Gliwicka Street begins in Śródmieście-Centrum at the southwestern corner of the Market Square. It heads south for 40 meters, turns west, and after 60 meters, at the intersection with Dolna and Ratuszowa streets, resumes a southern course. Crossing Gwarków Square and Teofil Królik Street, it reaches the Solidarity Roundabout, opened in 2010, where it meets Legionów Street and Stefan Wyszyński Street. This section is a municipal road (Class Z, No. 270 049 S).

Over the next 814 meters, it operates as a county road (Class G, No. 3274 S), maintaining a southwest direction. It passes the Church of St. Anne, its cemetery, and the Jewish cemetery. After crossing Obwodnica Street, it joins National Road No. 78, a single carriageway road (Class GP) between Gliwice and Tarnowskie Góry. The street runs by the former unemployed workers' colony at Szczęść Boże Street and the Staszic Colony, then proceeds through Nowe Repty in the Repty Śląskie district. It intersects Wincenty Witos Street (county road No. 3221 S, connecting to Ptakowice) and Stefan Żeromski Street (county road No. 3305 S). The street ends at the city's boundary, continuing as Żołnierska Street in Bytom's Górniki district.

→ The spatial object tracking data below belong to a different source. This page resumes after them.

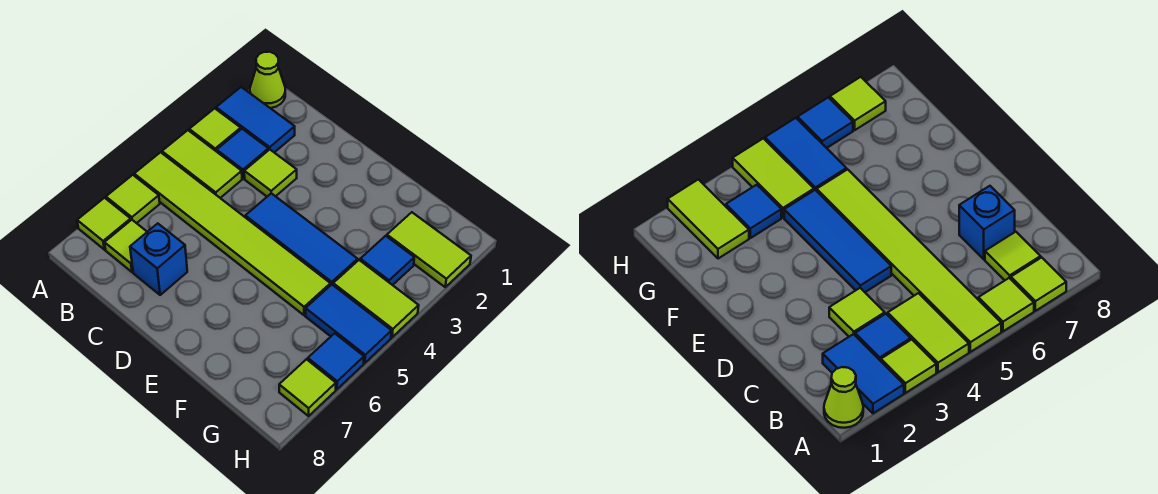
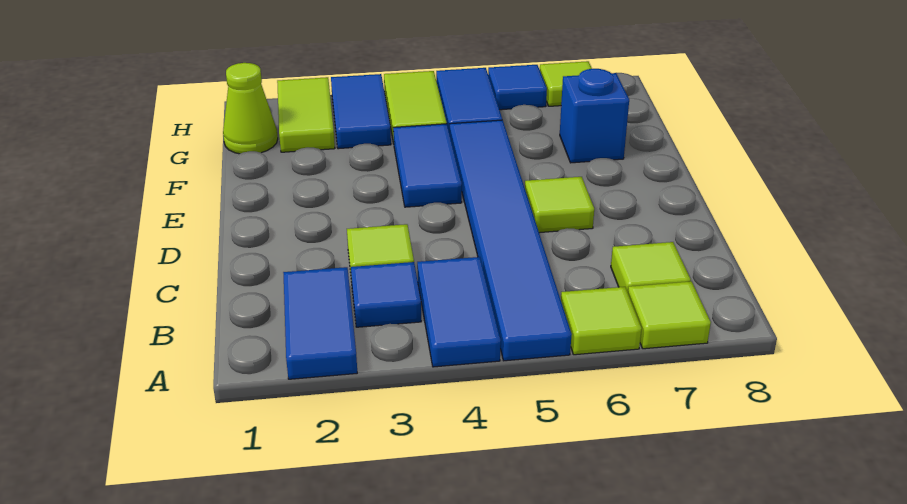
lime cone A1 level 1 -> lime cone G1 level 1
lime tile A3 level 1 -> lime tile D6 level 1
lime tile A4:B4 level 1 -> blue tile A4:B4 level 1
lime tile A5:F5 level 1 -> blue tile A5:F5 level 1
blue brick C7 level 1 -> blue brick F7 level 1
blue tile D4:F4 level 1 -> blue tile E4:F4 level 1
blue tile G3 level 1 -> blue tile G3:H3 level 1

The street's initial winding path results from 16th-century mining activities, where new ore deposits found during construction led to the relocation of buildings and streets to accommodate mine shafts.

== Name ==
Since the 16th century, the road linking Tarnowskie Góry to Gliwice was known as Gliwicka Street or Gliwice Road. It was officially named Gleiwitzerstraße in the late 19th century when the city formalized street names.

On 25 May 1925, following Tarnowskie Góry's incorporation into the Second Polish Republic, the street was renamed Gliwicka Street as part of a campaign to adopt Polish names. During World War II, it reverted to Gleiwitzerstraße.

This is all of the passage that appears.